Getting Old

By the time I'm a pensioner, I expect the pension will be more than £60/week.

The real 'problem' is that OAPs are making up an ever-increasing proportion of the population (typically due to people living longer). This means that the drain on taxpayers is conequently increasing too.

It is due to the post-war baby boom that you have so many pensioners. The change to private pensions is a recent event, most people were told their work pension would see them in relative comfort in their old age. Govts. of all shades in the UK have known about this spike in OAP numbers for decades and did nothing to prepare for it.

Todays young will have to put a lot more aside for their old age. Their will be a lot of poorer old people when they retire.
 
Not everyone will get the full pension. At present you have to work for ~40years to get the full pension. This is going down in a few years to 30 years. People working less get a proportion of the pension or none at all.
 
Not everyone can afford it.

The vast majority of people cant afford it.
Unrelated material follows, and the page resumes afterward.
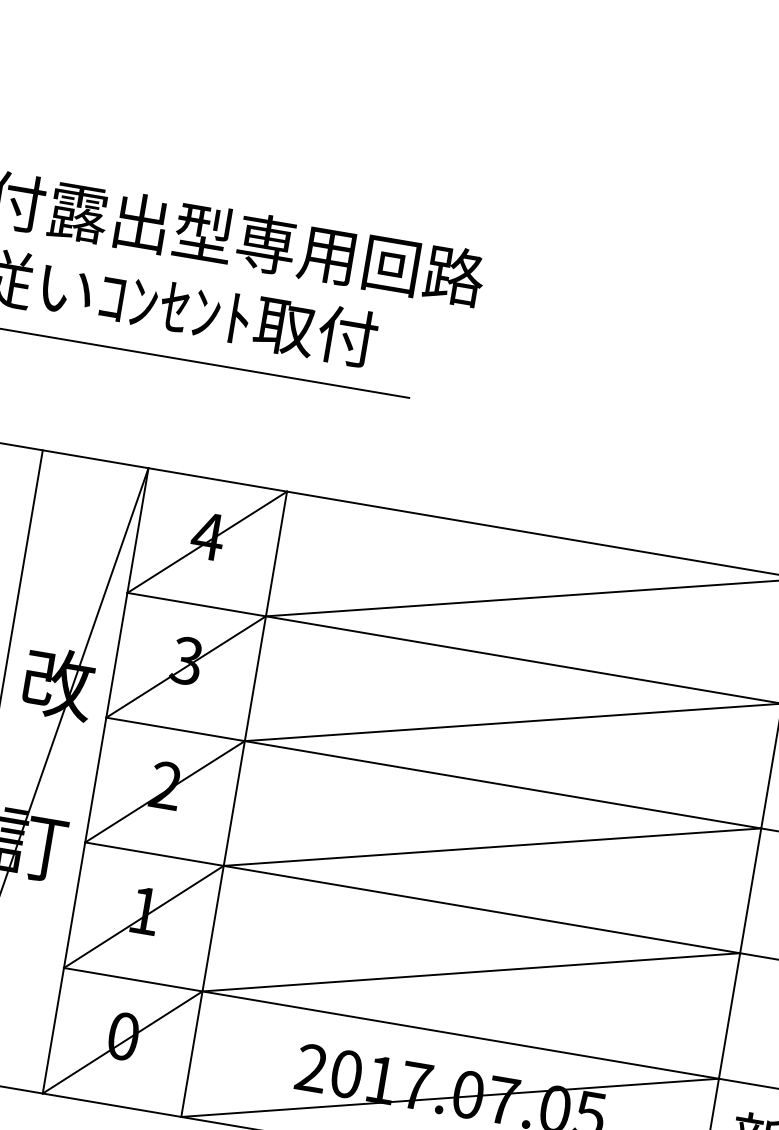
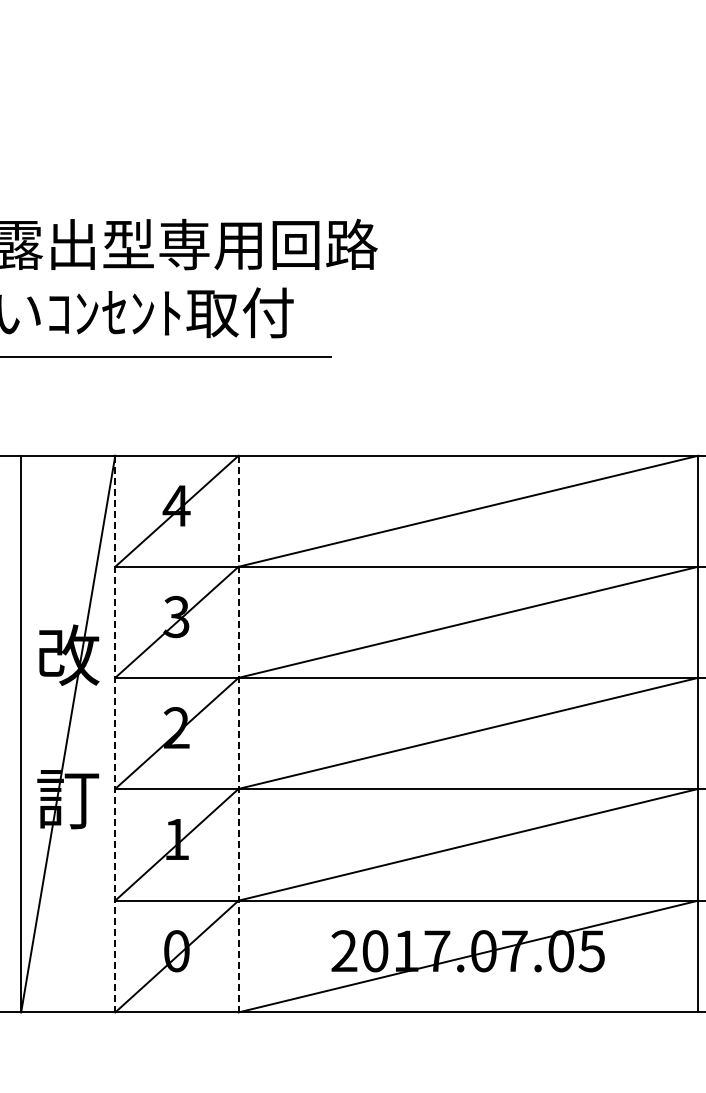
line: (95, 781) -> (115, 734), solid -> dashed
line: (233, 804) -> (238, 734), solid -> dashed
In fact, very very few people can.
There was a few years ago, a weekly pension and investment slot on talksport on a friday.
One friday, the presenter (the now sadly deceased Mike Dickin) was getting frustrated with the financial advisor he had on and pressed him for a figure in respect to how much you would have to save to get a 12k a year income from a private pension.

The answer was £500,000.


The feature was immediately dropped.
If, like the vast and HUGE majority of people in the country on less than 25k hell even less than 50k, you are not going to save half a million quid by the time you are 65.
Any money you plan on saving is better off in a bank and not in a pension.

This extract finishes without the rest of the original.